There are thousands of people out there, it seems, who get terribly excited when they get a sniff of a word like ****ctomy, and they then let all their chums know, and on it goes. A few of the more specialist sites, it seems, advocate different forms of self-mutilation, including auto-castration.
I don’t know what other clinical terms I should be avoiding, but no doubt if people send in suggestions, we might between us break my new all-time record.

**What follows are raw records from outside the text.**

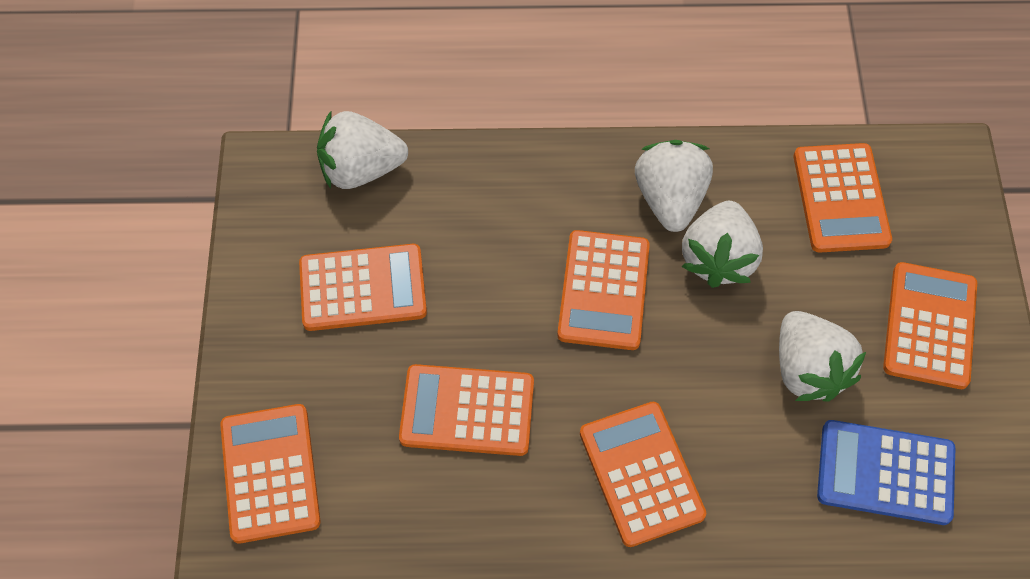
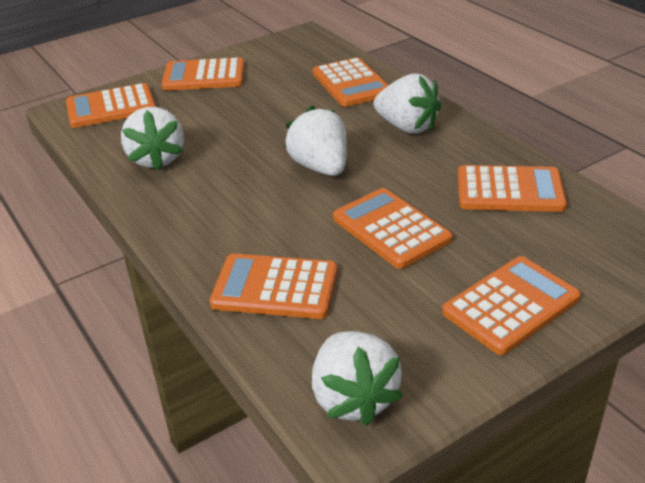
blue calculator: 1 -> 0

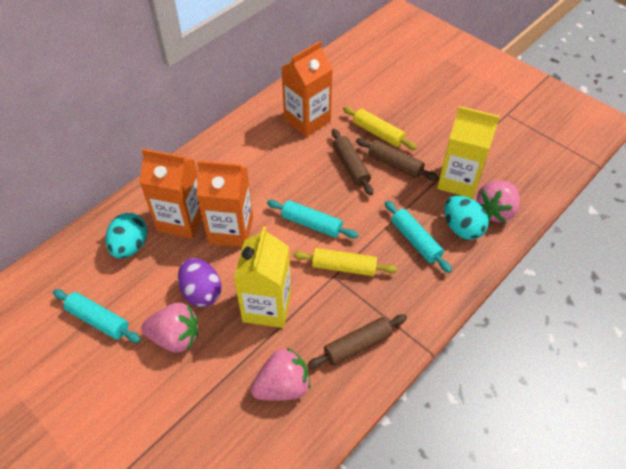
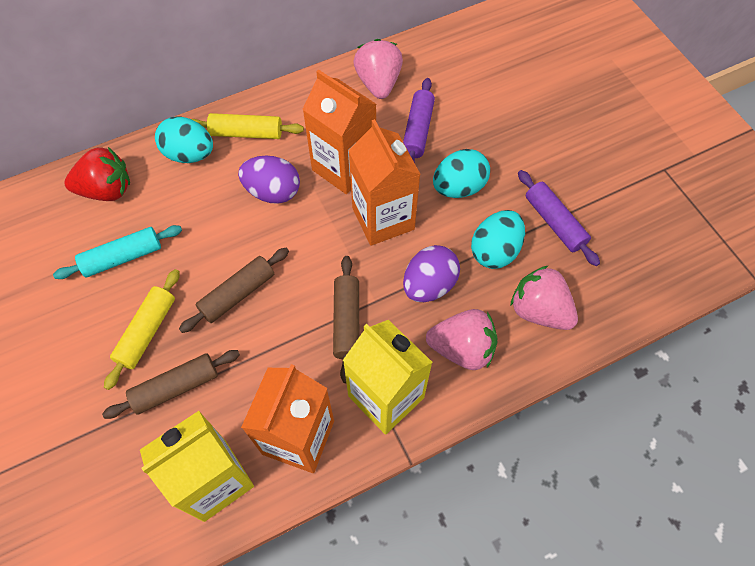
purple egg: 1 -> 2
purple rolling pin: 0 -> 2
red strawberry: 0 -> 1
turquoise egg: 2 -> 3
turquoise rolling pin: 3 -> 1

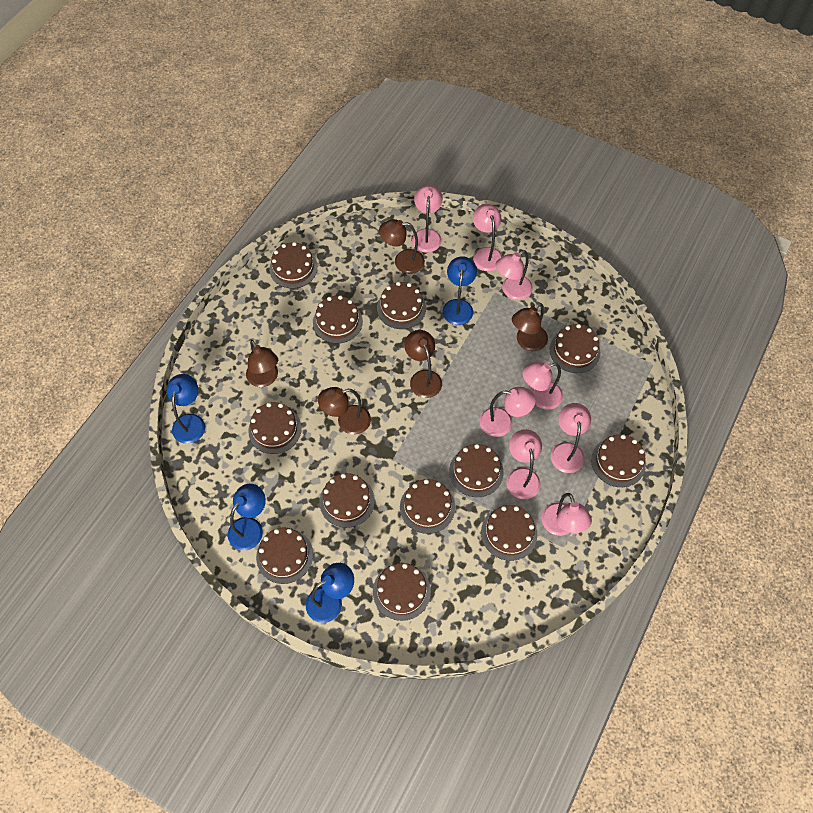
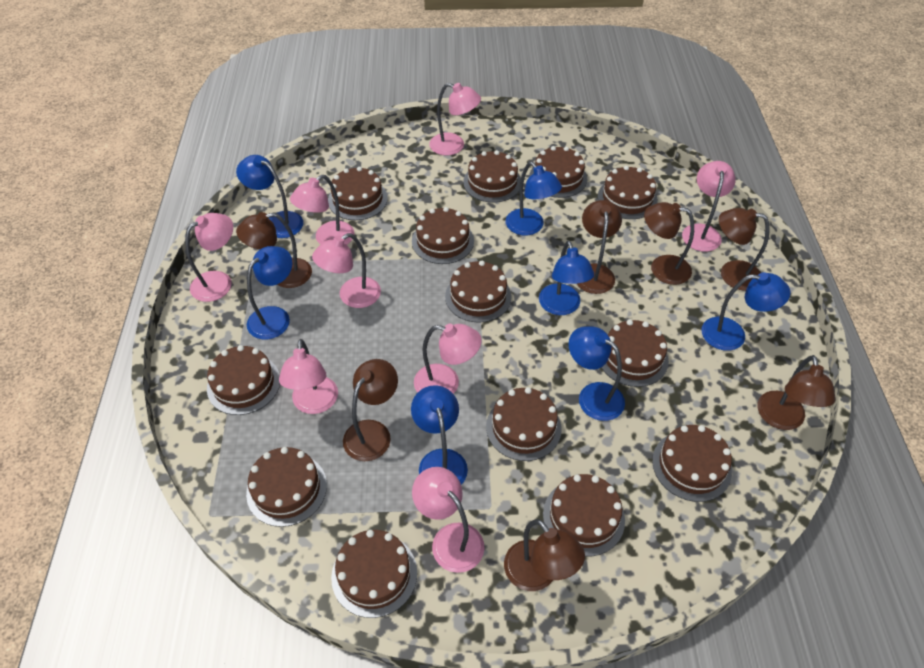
blue lamp: 4 -> 7
brown cake: 12 -> 13
brown lamp: 5 -> 7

On second thoughts, please don’t.
On a lighter note, I have been spending a lot of time toing and froing to the fair city of Birmingham these past two weeks. What friendly and plausible folk those Brummies are! Why on earth do they get such bad press? It can’t be due to their irrepressible chirpy good humour. It must be that, in sociolinguistic terms, they speak the most maligned and ‘disfavoured form of British English’, according to all opinion polls and surveys carried out since time began. According to one source:
A study was conducted in 2008 where people were asked to grade the intelligence of a person based on their accent and the Brummie accent was ranked as the least intelligent accent. It even scored lower than being silent …
Oops. People are such bigots. An entertaining and fair account intended to dispel negative stereotyping of all things Brummie can be found here.
Meanwhile, as we in Cardiff gear up for the Grand Slam showdown with France on Saturday, the London press goes on an adoration fest for the ‘England’ rugby team. Sure, the defeat of France on Sunday was admirable, but do The Times, Telegraph, Guardian and Independent really need to spend pages and pages describing the Sweet Chariot revival, and only a few column inches on the champions-in-waiting, when, after all, the best the Saeson can reasonably hope for is second place?